Provinsi Jawa Barat dikenal dengan kekayaan budaya Sunda yang agung. Di tengah arus modernisasi Kota Bandung, tersimpan sebuah permata sejarah yang masih mempertahankan nilai-nilai tradisional dan spiritualitas yang kuat, yaitu Kampung Adat Mahmud. Kampung ini memiliki peran krusial dalam sejarah lokal karena dipercaya sebagai cikal bakal penyebaran agama Islam di wilayah Bandung Raya. Hingga kini, Kampung Adat Mahmud menjadi destinasi wisata religi dan budaya yang menawarkan kedamaian serta pelajaran berharga tentang kearifan lokal. Tradisi dan aturan adat yang ketat dipertahankan oleh masyarakatnya, membuat suasana spiritual di Kampung Adat Mahmud terasa sangat kental dan otentik.
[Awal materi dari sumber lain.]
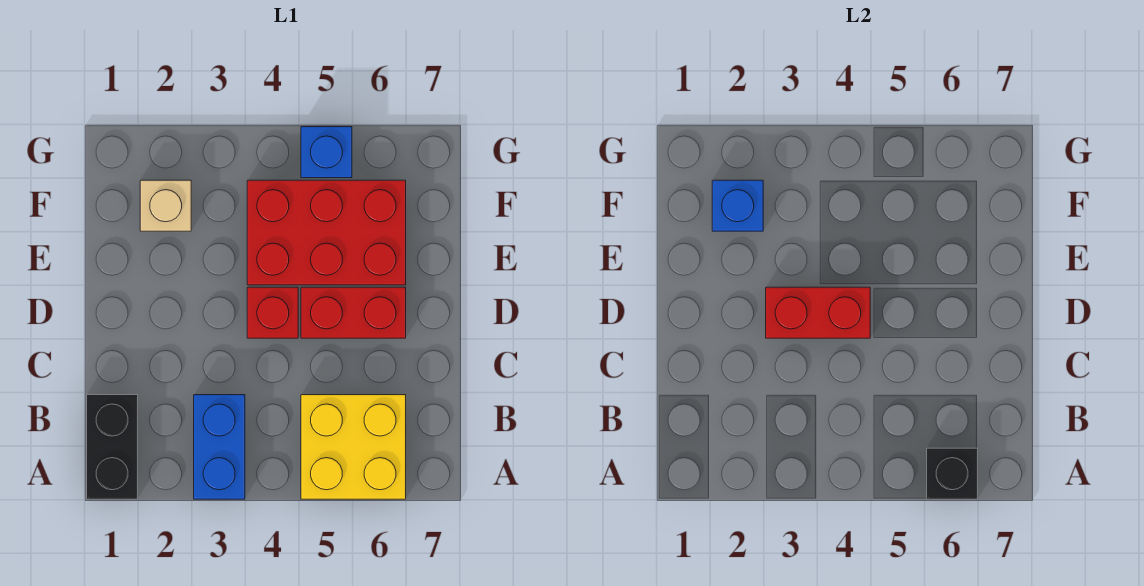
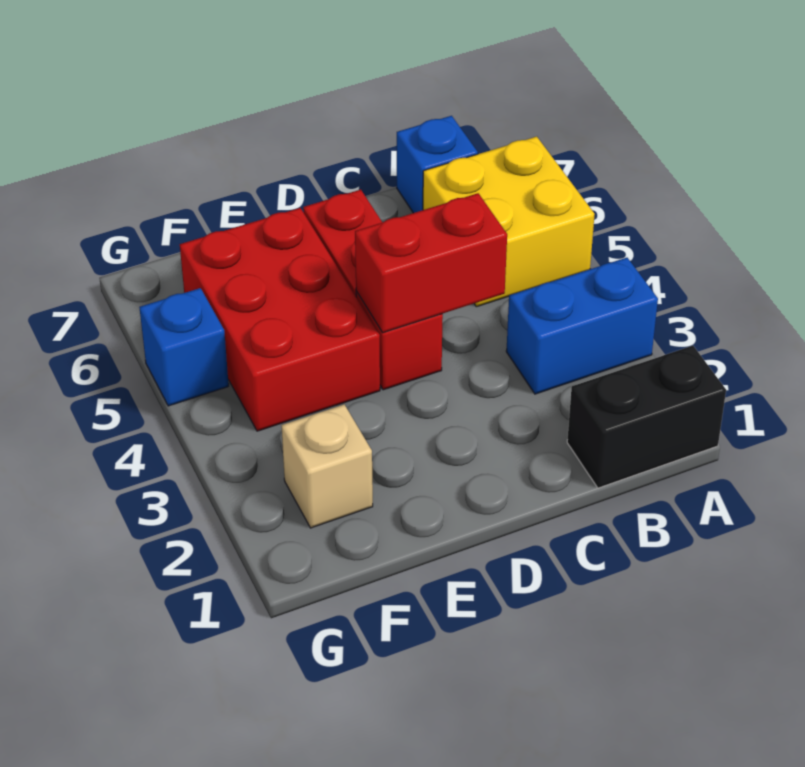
black brick A6 level 2 -> none
red brick D3:D4 level 2 -> red brick C4:D4 level 2
blue brick F2 level 2 -> blue brick B7 level 1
Sejarah pendirian kampung ini tak lepas dari sosok ulama besar bernama Syekh Abdul Manaf yang dikenal sebagai Eyang Dalem Abdul Manaf. Beliau adalah tokoh penyebar Islam yang dihormati di wilayah tersebut. Syekh Abdul Manaf diperkirakan tiba di wilayah ini sekitar abad ke-17. Beliau mendirikan pemukiman yang kemudian berkembang menjadi pusat penyebaran agama Islam, yang ditandai dengan pendirian makam keramat dan masjid pertama di kampung tersebut. Makam keramat Eyang Dalem Abdul Manaf menjadi titik fokus utama kampung, dikelilingi oleh rumah-rumah penduduk yang masih mempertahankan arsitektur Sunda tradisional.

Keunikan Kampung Adat Mahmud terletak pada sejumlah aturan adat yang bersifat sakral dan masih dipatuhi hingga kini. Salah satu aturan yang paling menonjol adalah larangan membangun rumah permanen, atau rumah yang seluruhnya terbuat dari tembok batu, di dalam area inti kampung. Masyarakat diwajibkan menggunakan bahan-bahan alami, seperti bambu, kayu, dan bilik, sebagai simbol kesederhanaan dan penghormatan terhadap alam serta leluhur. Selain itu, terdapat larangan penggunaan perabotan modern tertentu di sekitar makam keramat, yang berfungsi menjaga kesucian tempat tersebut. Aturan-aturan ini diawasi oleh sesepuh adat dan tokoh masyarakat setempat (Kuncen), dan ditegaskan ulang dalam musyawarah adat yang rutin diadakan setiap malam Jumat Kliwon.

Sebagai desa yang berada di pinggiran Sungai Citarum, Kampung Adat Mahmud juga memiliki kearifan lokal dalam menjaga lingkungan sungai. Masyarakat memiliki tradisi membersihkan sungai secara gotong royong yang disebut Beberesih Citarum yang dilaksanakan dua kali setahun setelah musim panen tiba, biasanya pada bulan September dan Maret. Kehidupan masyarakat di sini berpegang teguh pada prinsip silih asih, silih asah, silih asuh (saling mengasihi, saling mengajari, saling menjaga). Dengan segala keunikan tradisi dan nilai sejarahnya sebagai cikal bakal penyebaran Islam di Bandung, Kampung Adat Mahmud merupakan warisan budaya tak benda yang patut dilindungi dan dipelajari.